The 25-year-old has faced the A’s only twice in his career, going 0-1 with a 6.75 ERA. He didn’t get a decision in his only previous outing in Oakland, a 7-6 loss last September.
Khris Davis and Matt Chapman have homered off Berrios in his 10 2/3 career innings against the A’s.
Berrios will be opposed by A’s rookie right-hander Tanner Anderson (0-3, 7.13), who likewise has not been on top of his game in recent outings.
After allowing just four runs and six hits over 11 innings in his first two starts for the A’s this season, he’s been bombed for 10 runs and 15 hits in just 6 2/3 innings in his last two starts.
Anderson has never faced the Twins.
The A’s could use an improved outing from the 26-year-old as they’ve exhausted their bullpen in the first two games of the tightly contested series.
With interim closer Liam Hendricks having already pitched two innings in the game, Oakland rushed Blake Treinen back into action in his first day off the injured list, sending him out to pitch the 12th inning of Wednesday’s tie game.
Treinen retired just one of the five men he faced, allowing Garver’s tie-breaking hit before exiting with one out and the bases loaded.

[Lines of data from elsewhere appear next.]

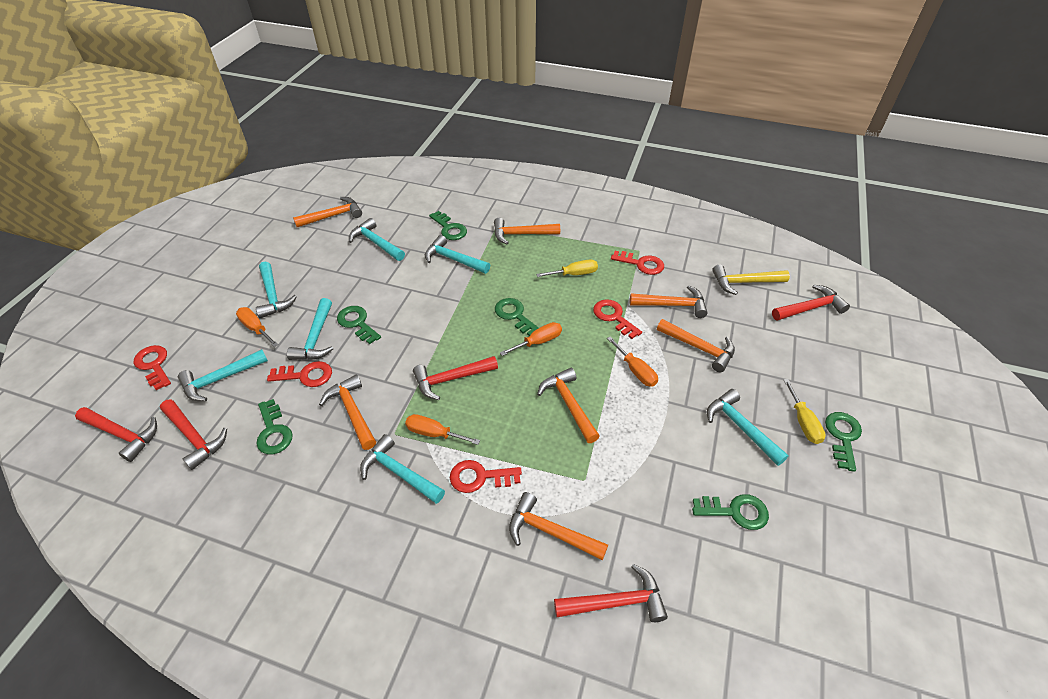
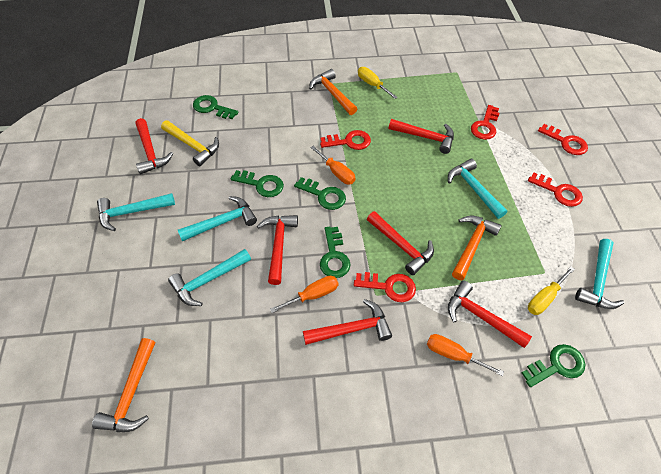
green key: 6 -> 5
orange hammer: 7 -> 3
orange screwdriver: 4 -> 3
red hammer: 5 -> 6
turquoise hammer: 7 -> 5

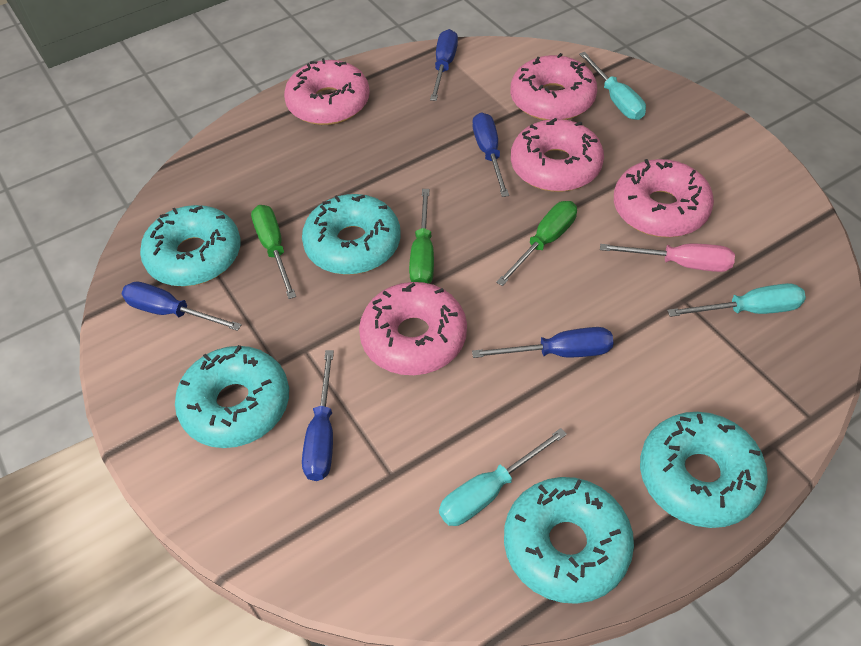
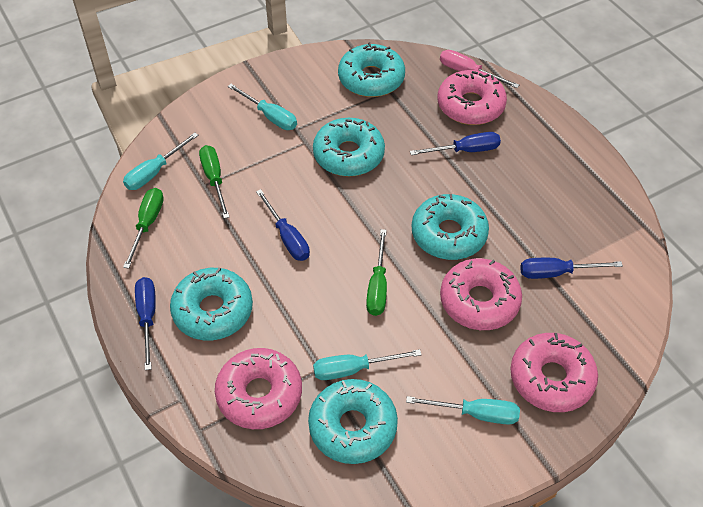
blue screwdriver: 5 -> 4
pink donut: 5 -> 4
turquoise screwdriver: 3 -> 4

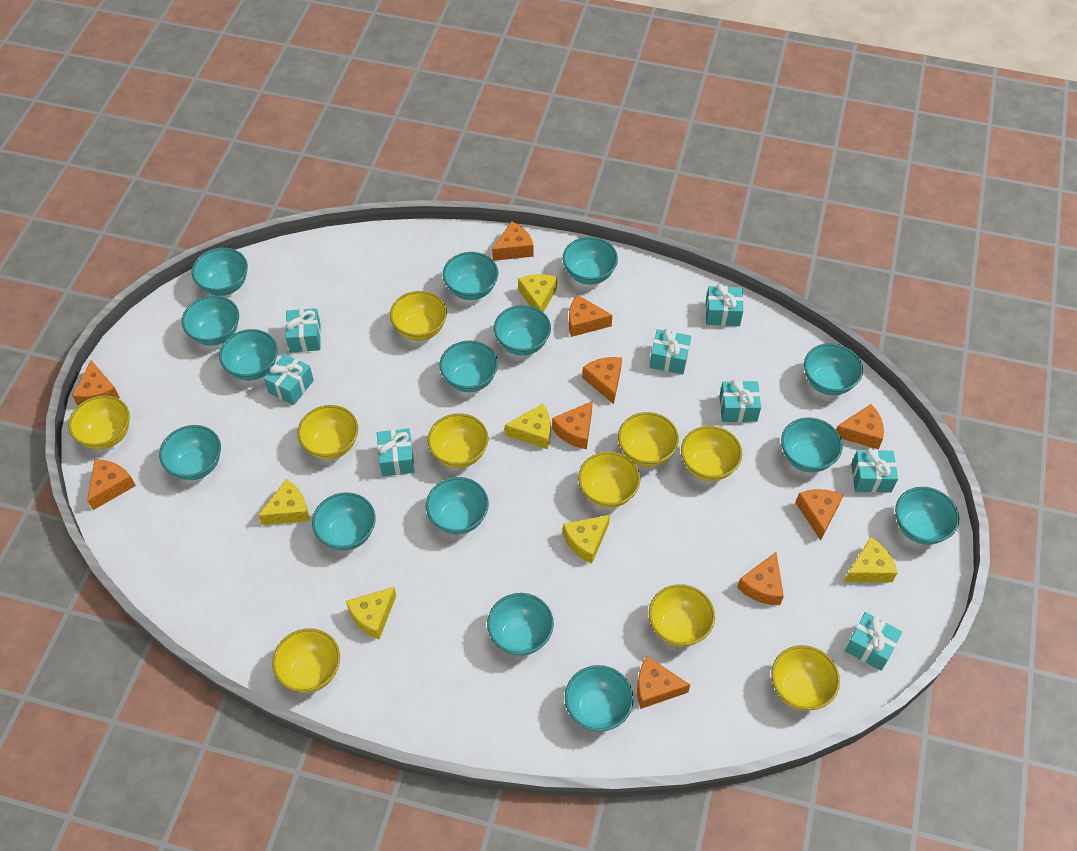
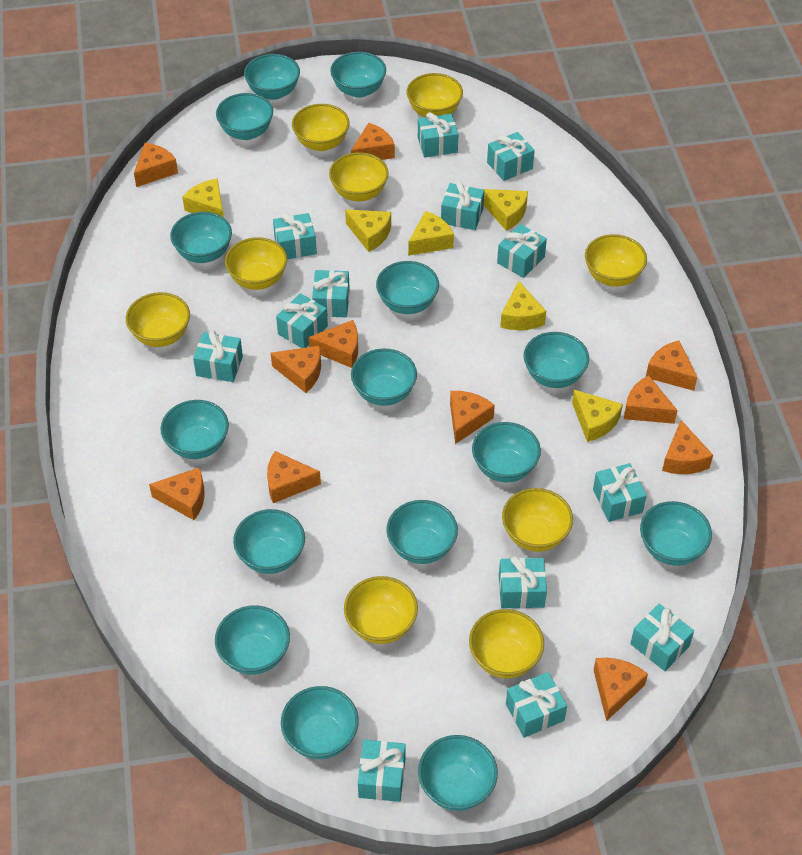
orange cheese: 10 -> 11
turquoise gift: 8 -> 13
yellow bowl: 10 -> 9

Oakland’s eighth pitcher of the game, Brian Schlitter, bailed out his star teammate by getting C.J. Cron to hit into an inning-ending double play.
A’s manager Bob Melvin made it clear Wednesday that Treinen will be eased back into action, making it unlikely he will be used in the series finale.
“We want to make sure he’s healthy,” he explained. “You can do all the minor league rehabbing you want. It’s different when you get to the big league level.”
Treinen threw 22 pitches in his five-batter stint. Only 10 were strikes.